You asked for the reference and I took a few moments to find it for you, and then another few to give it to you. There is absolutely no need for you to be quite so voluminously polite in your thanks.
> Wouldn't a lathe indicate
> knowledge of the wheel?
There is evidence of AE knowledge of the wheel as early as the 5th Dynasty. See the Frontispiece to Quibell and Hayter's "Excavations at Saqqara - Teti Pyramid, North Side". This image is also reproduced in Clarke and Engelbach's "Ancient Egyptian Construction and Architecture", Fig. 83 - (between pp.s 86 and 87). The text underneath states, "A scaling-ladder, fitted with wheels...this is the only representation of a wheel known in the Old Kingdom". (Note this is a 1990 Dover reprint of the 1930 original which had the title "Ancient Egyptian Masonry: The Building Craft". One or the other edition may be available online, I don't know.)
I find no listing for an AE word meaning "lathe" in the OK or MK periods. Some time ago I had occasion to do some research regarding the AE word "nhp" - a word which in later times could have the meaning of "potter's wheel" (and so somewhat similar to the concept of "lathe", no?) - see the 1250 B.C. document here: [
archive.org] - p.27. This usage (ie, "potter's wheel") seemingly also occurs in Spell 882 of the earlier Coffin Texts (see Faulkner's Vol. III, p.47), but I have not been able to find this same usage for the OK period.

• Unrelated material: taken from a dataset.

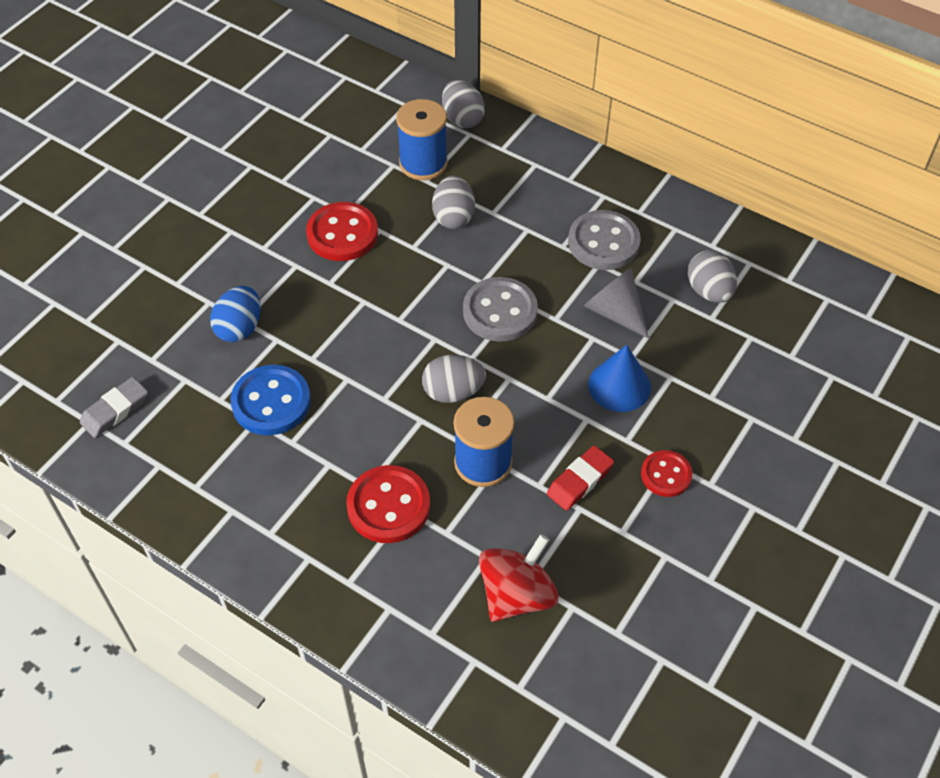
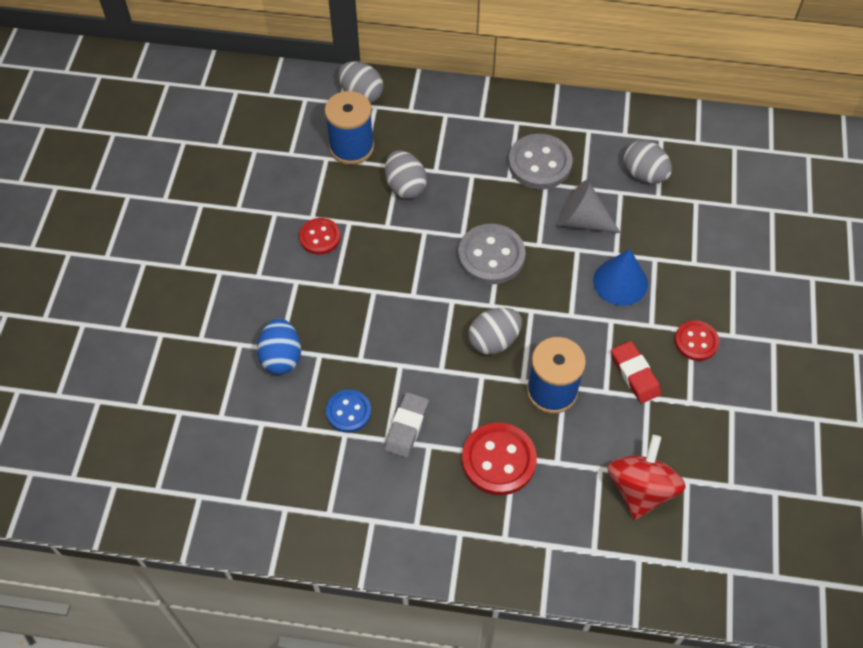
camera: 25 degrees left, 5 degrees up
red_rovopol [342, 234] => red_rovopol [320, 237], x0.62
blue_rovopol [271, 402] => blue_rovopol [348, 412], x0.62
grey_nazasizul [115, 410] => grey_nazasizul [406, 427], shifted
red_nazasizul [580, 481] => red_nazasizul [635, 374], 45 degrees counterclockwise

The chapter I linked to in an earlier post makes a case for evidence of some sort of turning device in use in the MK and NK for the turning of furniture legs and such, and so one should think that there would have been language to describe this. I am not aware of any MK or NK tomb depictions having such accompanying inscriptions, but an exploration of this genre might produce some leads, you never know. If I were on this particular hunt, this is probably where I would next proceed.